In Mark’s gospel we read the story of four friends carrying their paralytic comrade to Jesus. They encounter a crowd blocking the way, but this does not deter them. They climb up on the roof, cut a hole, and lower their friend down into the presence of Jesus. Jesus was impressed with the carriers, especially with their bold engineering feat of cutting through the roof. Jesus admires their determination and implies that these four friends are made of the kind of stuff that makes things happen. Jesus also dealt kindly with the one who was carried.
Carriers do make things happen and fortunately we have all been carried. We were carried in our mother’s womb totally dependent on our mother carrying us safely. When we could do nothing on our own, we were nurtured and carried by those who fed us, dressed us, and watched over us. When we could not walk, we were carried in loving arms. When we went off to school, unable to read or write, we were carried by a teacher who taught us and inspirited us with a sense of self-worth. Through the years of our growing up, many carried us. A thousand impersonal forces about which we could do little—carried us.

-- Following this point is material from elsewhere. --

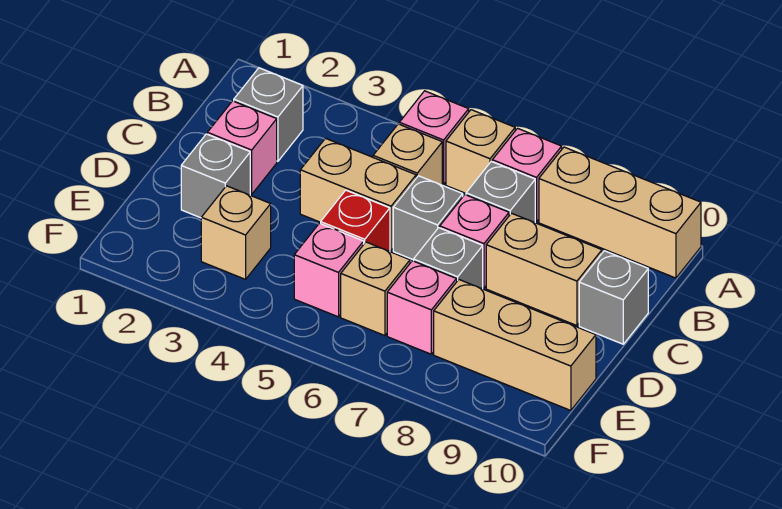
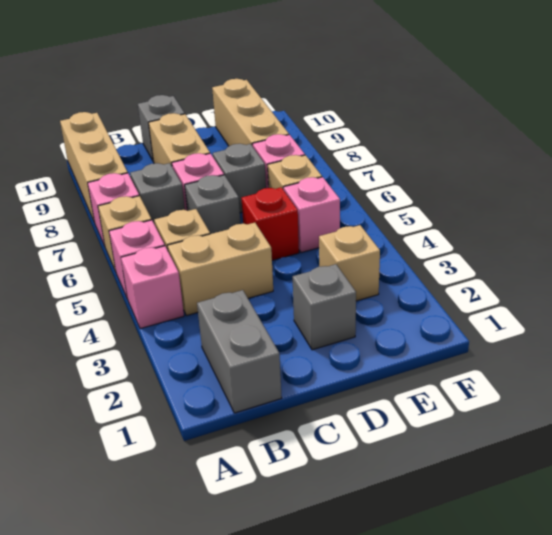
grey brick B2 level 1 -> grey brick B1:B2 level 1
pink brick C2 level 1 -> pink brick A4 level 1
tan brick C4:C5 level 1 -> tan brick B4:C4 level 1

We have been carried by many friends, circumstances, and events all through our years—a friend who prayed for us (who carried us and we did not know it), a stranger who helped us, a friend who stood by us, an event that lifted us—we have all been carried. The idea that somehow we have carried ourselves to where we are and to what we have achieved is sheer nonsense. All of us have been carried.
That we have been carried, are carried and will be carried, becomes crystal clear as we become older and are no longer able to drive on our own, or walk on our own, or go to the doctor’s office, or to the grocery store. No one wants to be dependent on somebody else, but the truth is that we are, have been, and will always be. We are Aeneas who carried his aged father on his back from the ruins of Troy, and we are his father and we ought to be both at the same time.